Can anyone hope that change freezes for a moment?
It’s strange, but many people like to reminisce about the good old days.
When soda cost a nickle, a hamburger cost a quarter. When everything seemed as it was and nothing change.
And suddenly like a tidal wave, change comes along one day.
New fangled things like CD players, LD players, MD players, DVD players, MP3 players, every kind of player comes along.
Unable to cope with change, these people retreat to their homes, hiding from change.
Like the ostrich that buries it’s head in the sand, hoping to stave off change.
In the business world too, and especially the technology sector, change comes in the blink of an eye.
One moment you’re the market leader, the next moment, things have changed.
From being king of the heap, you’re suddenly king of the scrap heap.
Oh how the mighty have fallen, how things have changed, may suddenly become a familiar refrain.
Witness how Apple Computer pioneered the Apple ][e, and was subsequently displaced by the IBM PC, and the title went back to the Apple MacIntosh, and then leadership changed hands to Compaq, and at next change, Dell, and somewhere in between was Apple again with it’s iMac, it’s PowerMacs, once again establishing itself as a potential Big Mac with growing market share.
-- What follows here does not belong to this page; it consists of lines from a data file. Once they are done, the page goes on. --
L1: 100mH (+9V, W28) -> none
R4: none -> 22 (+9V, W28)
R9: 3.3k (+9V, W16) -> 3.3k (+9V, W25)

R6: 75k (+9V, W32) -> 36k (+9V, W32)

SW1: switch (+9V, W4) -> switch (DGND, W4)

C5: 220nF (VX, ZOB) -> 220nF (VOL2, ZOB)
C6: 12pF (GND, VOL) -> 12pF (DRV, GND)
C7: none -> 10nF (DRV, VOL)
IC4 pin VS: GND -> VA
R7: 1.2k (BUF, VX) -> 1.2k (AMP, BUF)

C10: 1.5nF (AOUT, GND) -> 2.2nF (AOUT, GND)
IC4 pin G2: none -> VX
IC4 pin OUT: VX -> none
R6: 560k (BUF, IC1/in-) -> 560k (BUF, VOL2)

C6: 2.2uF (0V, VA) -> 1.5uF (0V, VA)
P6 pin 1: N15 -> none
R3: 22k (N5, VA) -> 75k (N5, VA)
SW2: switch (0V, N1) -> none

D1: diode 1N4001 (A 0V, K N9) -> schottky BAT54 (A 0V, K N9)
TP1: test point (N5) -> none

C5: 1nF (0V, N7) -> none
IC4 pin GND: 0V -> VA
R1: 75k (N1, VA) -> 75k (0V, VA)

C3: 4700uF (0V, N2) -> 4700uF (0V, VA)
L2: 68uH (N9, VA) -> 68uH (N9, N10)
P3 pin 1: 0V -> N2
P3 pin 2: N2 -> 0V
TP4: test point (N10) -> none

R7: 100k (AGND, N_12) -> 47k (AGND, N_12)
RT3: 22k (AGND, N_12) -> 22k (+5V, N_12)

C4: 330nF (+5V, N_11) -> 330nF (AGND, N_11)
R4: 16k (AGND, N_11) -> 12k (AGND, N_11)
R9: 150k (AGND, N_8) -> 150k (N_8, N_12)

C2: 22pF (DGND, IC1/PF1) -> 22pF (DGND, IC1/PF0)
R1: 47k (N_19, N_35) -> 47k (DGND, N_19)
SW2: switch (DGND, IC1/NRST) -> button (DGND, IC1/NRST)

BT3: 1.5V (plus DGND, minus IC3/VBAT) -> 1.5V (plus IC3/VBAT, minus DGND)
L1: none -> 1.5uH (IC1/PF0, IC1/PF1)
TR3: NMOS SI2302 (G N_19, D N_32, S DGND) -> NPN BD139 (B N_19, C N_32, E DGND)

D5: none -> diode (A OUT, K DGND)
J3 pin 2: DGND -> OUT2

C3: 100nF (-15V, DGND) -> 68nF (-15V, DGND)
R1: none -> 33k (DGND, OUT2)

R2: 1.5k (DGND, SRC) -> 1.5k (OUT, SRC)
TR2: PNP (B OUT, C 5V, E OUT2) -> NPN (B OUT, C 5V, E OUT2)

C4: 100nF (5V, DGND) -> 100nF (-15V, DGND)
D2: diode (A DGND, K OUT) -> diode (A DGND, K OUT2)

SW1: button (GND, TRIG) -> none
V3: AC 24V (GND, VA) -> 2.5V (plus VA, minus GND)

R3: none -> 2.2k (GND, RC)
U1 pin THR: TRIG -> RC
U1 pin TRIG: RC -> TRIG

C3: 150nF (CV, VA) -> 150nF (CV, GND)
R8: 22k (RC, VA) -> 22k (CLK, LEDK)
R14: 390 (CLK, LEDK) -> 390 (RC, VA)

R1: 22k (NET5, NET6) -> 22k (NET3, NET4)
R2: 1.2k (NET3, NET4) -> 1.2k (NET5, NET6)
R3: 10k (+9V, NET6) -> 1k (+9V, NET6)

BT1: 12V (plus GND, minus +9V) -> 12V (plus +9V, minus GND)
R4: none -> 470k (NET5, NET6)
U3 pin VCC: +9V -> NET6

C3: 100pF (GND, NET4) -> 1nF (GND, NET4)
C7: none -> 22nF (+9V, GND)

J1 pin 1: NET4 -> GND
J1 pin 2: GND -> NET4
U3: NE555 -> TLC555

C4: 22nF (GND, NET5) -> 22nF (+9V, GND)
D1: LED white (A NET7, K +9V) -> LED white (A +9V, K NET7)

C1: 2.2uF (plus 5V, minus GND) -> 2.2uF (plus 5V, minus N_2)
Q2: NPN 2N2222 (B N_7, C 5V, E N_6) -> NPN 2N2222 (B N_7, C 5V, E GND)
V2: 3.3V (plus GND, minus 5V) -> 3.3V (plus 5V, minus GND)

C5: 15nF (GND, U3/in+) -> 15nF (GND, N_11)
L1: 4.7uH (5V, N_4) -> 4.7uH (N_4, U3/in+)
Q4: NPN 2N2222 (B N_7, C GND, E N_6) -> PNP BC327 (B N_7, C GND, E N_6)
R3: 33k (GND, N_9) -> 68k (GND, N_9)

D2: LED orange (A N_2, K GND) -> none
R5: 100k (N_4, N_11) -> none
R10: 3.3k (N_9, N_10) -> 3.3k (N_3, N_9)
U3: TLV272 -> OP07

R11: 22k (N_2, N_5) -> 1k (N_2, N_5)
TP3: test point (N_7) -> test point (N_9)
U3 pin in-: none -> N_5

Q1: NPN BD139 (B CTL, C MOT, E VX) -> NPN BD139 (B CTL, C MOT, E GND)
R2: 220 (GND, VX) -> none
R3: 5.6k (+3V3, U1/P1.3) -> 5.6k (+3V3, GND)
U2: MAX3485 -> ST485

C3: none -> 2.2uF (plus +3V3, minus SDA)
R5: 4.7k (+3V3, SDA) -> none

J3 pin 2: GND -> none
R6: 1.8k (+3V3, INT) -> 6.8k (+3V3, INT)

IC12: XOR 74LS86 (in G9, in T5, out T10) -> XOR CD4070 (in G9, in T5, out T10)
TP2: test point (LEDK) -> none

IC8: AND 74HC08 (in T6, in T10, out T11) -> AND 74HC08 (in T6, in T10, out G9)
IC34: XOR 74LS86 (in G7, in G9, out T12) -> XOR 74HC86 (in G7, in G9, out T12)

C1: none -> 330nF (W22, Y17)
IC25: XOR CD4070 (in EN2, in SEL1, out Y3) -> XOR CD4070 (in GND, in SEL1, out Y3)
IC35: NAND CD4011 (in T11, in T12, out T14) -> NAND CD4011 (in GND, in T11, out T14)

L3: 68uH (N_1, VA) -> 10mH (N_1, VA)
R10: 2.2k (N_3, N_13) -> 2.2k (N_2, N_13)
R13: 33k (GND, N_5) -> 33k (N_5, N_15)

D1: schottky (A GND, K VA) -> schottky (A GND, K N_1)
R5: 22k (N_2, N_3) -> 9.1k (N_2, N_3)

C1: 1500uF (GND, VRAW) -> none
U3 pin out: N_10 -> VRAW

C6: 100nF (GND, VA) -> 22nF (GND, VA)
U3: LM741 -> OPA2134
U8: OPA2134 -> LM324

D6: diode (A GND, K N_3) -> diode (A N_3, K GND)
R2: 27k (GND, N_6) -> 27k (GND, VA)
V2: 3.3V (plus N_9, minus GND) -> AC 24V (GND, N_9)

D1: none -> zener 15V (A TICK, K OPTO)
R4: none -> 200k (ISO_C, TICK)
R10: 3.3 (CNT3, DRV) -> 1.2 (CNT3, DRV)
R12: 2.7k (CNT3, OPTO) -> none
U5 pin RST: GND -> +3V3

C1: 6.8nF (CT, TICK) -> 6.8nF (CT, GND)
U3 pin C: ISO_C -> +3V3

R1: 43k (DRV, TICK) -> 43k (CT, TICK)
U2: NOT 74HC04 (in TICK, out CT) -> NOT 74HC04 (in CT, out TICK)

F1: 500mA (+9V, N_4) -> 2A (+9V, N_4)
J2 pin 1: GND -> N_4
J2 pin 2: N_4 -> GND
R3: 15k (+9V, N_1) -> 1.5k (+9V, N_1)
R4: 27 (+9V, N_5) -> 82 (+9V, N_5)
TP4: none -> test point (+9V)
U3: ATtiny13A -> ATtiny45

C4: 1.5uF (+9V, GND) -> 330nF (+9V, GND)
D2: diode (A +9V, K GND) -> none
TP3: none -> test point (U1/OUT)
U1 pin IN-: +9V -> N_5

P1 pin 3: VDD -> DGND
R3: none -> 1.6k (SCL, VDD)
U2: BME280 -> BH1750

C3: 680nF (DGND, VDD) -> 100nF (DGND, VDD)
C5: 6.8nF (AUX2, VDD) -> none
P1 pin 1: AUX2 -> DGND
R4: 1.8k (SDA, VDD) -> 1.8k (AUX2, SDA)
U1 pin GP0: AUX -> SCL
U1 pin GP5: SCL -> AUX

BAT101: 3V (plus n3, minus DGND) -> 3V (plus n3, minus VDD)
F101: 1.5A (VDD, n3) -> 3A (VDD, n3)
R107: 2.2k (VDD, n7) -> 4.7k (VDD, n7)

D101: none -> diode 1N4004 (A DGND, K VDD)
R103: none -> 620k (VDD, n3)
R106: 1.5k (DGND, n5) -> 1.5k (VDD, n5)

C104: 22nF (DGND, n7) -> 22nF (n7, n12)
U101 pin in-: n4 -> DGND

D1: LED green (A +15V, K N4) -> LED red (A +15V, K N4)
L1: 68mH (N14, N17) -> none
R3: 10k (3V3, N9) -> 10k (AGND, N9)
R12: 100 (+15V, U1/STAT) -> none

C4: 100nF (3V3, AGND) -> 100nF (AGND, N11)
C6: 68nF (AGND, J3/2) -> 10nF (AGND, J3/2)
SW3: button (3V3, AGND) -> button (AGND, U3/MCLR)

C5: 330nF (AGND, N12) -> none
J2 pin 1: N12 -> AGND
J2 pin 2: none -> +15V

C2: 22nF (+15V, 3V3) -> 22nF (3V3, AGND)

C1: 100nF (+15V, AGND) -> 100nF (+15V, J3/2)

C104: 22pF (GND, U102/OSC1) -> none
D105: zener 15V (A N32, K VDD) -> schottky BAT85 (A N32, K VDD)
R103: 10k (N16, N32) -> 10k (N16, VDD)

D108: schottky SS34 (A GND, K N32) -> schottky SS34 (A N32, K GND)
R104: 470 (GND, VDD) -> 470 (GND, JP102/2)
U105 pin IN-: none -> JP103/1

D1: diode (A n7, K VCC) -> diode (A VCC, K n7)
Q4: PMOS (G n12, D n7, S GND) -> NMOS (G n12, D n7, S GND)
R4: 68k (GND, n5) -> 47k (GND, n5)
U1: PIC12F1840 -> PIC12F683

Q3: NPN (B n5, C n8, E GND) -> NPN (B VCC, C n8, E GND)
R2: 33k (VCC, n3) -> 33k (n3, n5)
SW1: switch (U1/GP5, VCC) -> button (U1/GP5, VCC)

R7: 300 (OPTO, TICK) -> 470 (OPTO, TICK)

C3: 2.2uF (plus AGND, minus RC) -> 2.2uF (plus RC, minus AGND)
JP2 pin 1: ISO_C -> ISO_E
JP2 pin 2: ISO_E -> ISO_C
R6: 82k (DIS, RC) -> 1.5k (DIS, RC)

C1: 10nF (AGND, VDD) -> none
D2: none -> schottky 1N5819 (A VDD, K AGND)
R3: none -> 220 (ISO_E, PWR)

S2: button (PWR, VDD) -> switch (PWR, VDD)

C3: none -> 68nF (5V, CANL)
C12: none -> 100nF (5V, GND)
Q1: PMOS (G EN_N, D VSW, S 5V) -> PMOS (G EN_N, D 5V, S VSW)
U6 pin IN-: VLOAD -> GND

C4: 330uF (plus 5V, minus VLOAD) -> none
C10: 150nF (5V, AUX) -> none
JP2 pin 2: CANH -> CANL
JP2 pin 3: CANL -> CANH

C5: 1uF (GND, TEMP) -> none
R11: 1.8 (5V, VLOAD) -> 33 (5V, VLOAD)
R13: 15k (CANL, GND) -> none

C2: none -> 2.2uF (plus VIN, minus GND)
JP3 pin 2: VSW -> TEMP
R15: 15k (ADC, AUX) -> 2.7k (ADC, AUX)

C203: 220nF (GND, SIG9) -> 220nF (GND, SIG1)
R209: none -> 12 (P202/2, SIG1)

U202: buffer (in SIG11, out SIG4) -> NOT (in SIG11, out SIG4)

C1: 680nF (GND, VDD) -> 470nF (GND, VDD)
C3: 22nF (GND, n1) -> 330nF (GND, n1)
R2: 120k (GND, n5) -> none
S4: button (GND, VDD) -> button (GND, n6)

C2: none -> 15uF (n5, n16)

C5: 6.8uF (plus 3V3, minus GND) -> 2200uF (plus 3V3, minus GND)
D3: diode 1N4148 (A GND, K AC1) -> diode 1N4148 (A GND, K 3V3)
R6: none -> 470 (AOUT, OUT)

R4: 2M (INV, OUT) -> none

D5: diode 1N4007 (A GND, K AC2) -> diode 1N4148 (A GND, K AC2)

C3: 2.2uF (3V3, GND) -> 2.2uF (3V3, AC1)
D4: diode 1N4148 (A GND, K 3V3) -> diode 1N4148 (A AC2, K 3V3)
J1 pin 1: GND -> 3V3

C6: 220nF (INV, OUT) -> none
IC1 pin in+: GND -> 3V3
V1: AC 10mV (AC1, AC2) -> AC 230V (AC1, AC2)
In the rough and tumbling, ever changing world of technology, the guy sitting on the music chairs changes with each turn of the music.
Likewise, business leaders unable to adapt to change will inevitably face a challenge.
The unspoken rule of the tech jungle seems to be not the strongest survive, but the one best able to change survives.
Likewise, for any business with an established incumbent, it’s merely a matter of time before things change.
Things cannot stay the same, especially at the top.
The only constant in the technology business is that things will change.
And that’s something that will never change.